In most cases, you will get there faster with less work if you use electric sanders. There are three types of hand-operated machines:

  • Belt sanders are excellent for rough and preliminary sanding, for quickly removing large amounts of material and finishing large areas. However, if you upgrade a belt sander with fine sandpaper and sand in the direction of the grain, it can also be very useful for fine sanding of (especially long) workpieces.
  • Orbital sanders are often colloquially referred to as Rutschers. They have a flywheel plate on which the sandpaper is placed. The flywheel is rectangular, which makes it easier to work close to edges and corners. A design variant with a triangular flywheel plate is called a delta sander and enables sanding even in very tight corners.
  • The random orbital sander is a further development of the orbital sander or the manually guided disc sander, which is hardly ever found any more. Its flywheel is round. It not only vibrates, but also rotates. The material removal rate is lower than with the orbital sander, but the surface quality achieved is correspondingly higher. This is why the random orbital sander is the tool of choice for fine sanding.


Workpieces with internal curves are difficult or impossible to sand with electric sanders. For this purpose, it is better to use a spindle sander. It can be equipped with spindles of different diameters so that small and large curves can be sanded equally well. In addition to the oscillating spindle sander from Triton, we also offer a combination machine (oscillating spindle and belt sander) from the same manufacturer, whose belt sanding unit is particularly suitable for stationary sanding of workpiece edges.
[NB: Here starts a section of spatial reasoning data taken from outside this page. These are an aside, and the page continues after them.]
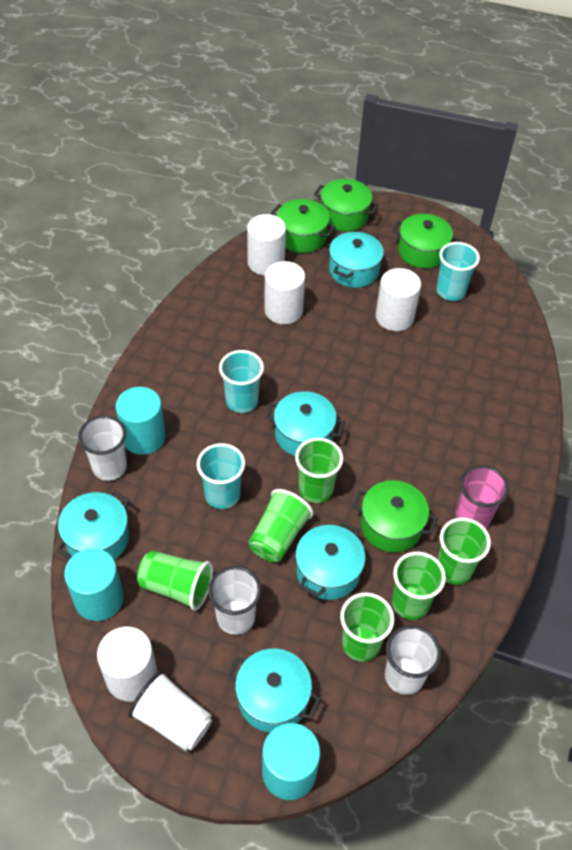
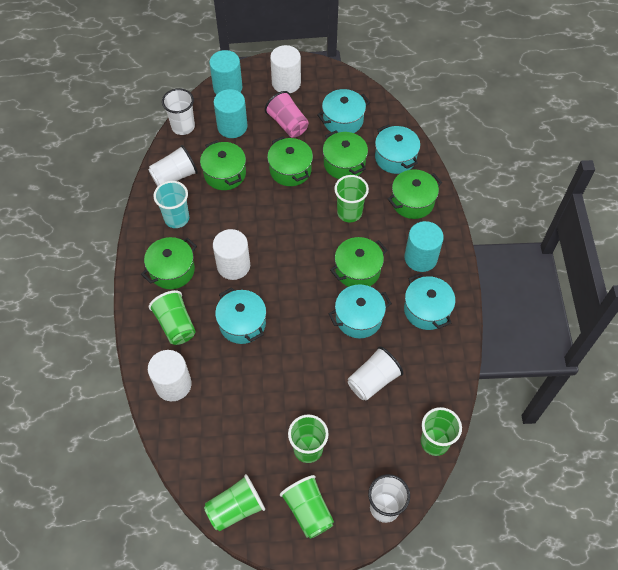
green pot: 4 -> 6
turquoise cup: 3 -> 1
white cylinder: 4 -> 3

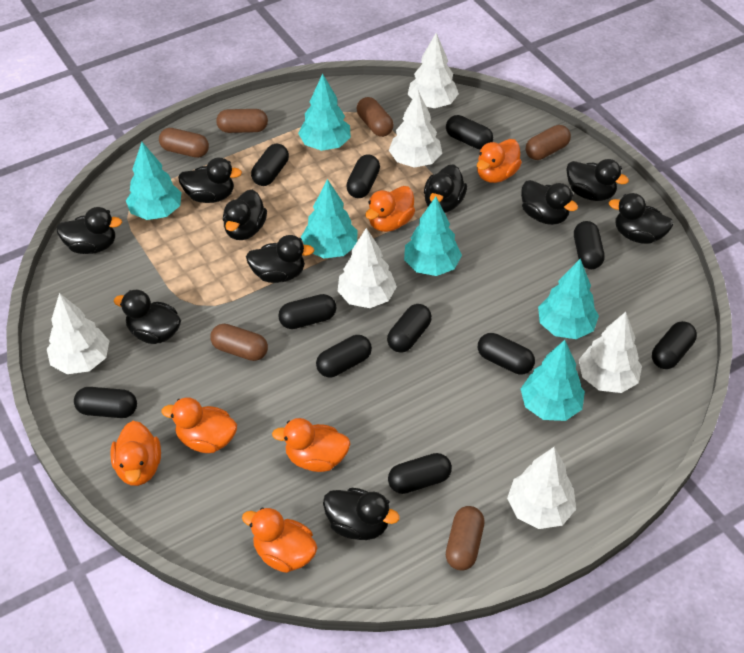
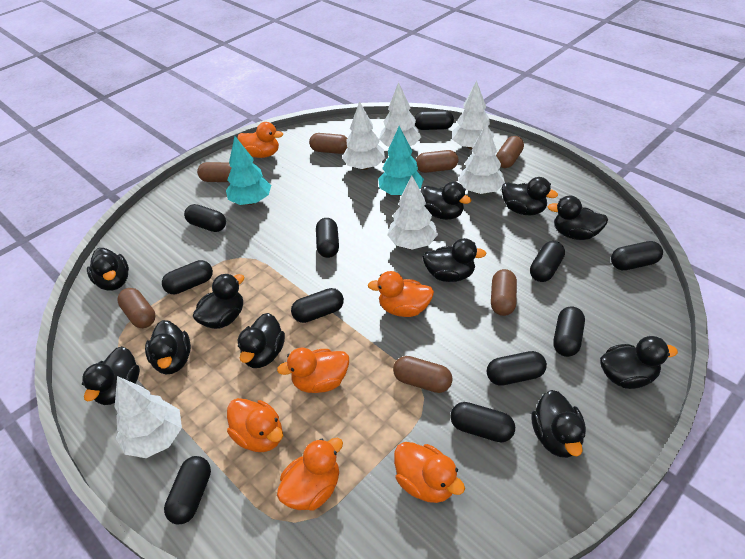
black duck: 10 -> 11
brown capsule: 6 -> 7
turquoise tree: 6 -> 2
Various stationary sanding machines are used in joineries, but their purchase is almost never considered because of their size, acquisition costs and operating costs.

how do you sand wood properly?

The basic procedure for sanding is independent of whether you work manually or with any kind of sanding machine. The material you want to sand also plays only a minor role (more on this below).
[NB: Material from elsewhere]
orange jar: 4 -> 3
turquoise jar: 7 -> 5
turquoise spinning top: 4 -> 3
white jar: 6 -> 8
When sanding wood, choosing the right grit of abrasive is crucial. It is indicated by a number that is proportional to the number of abrasive particles embedded in a given unit area of the support body. This means that with higher grits (larger numbers), the size of the abrasive particles decreases, i.e. the abrasive becomes finer. Abrasives in grit sizes from 60 to 320 are commonly used for working on wood. However, grits outside this range may be necessary for certain special work. The following table can serve as a guide:

Grit sizes for sanding wood

Grain Use Sanding
up to 60 Sanding off old paint layers and other residues Coarse sanding
60 Pre-sanding of solid wood Rough sanding
60 - 120 Sanding of milled and planed solid wood surfaces; sanding of veneered surfaces Pre-sanding
120 - 220 Sanding of solid wood, veneered and watered surfaces Resanding
220 - 320 Sanding of solid wood and veneered surfaces Fine sanding
over 320 Sanding of primed, intermediate lacquered and final lacquered surfaces Finest sanding


The table clearly shows that sanding usually has to be done several times in succession, and with finer and finer abrasives. This is because every abrasive leaves traces in the surface, which are sanded out in the following sanding pass until the desired surface quality is achieved.

With solid wood and veneered wood-based panels, the fine sanding is always carried out in the direction of the grain, as sanding across the grain leaves slight sanding marks.

safety when sanding

Sanding wood produces sanding dust that is extremely hazardous to health. This is especially true for types of wood that contain toxic or carcinogenic substances (such as oak and many exotic woods). Since the fine dust can penetrate deep into the lungs, it is essential to ensure good dust extraction by industrial Vacuum cleaners. For your own protection, you should also wear a respirator or similar. Many users also wear protective goggles to prevent eye irritation.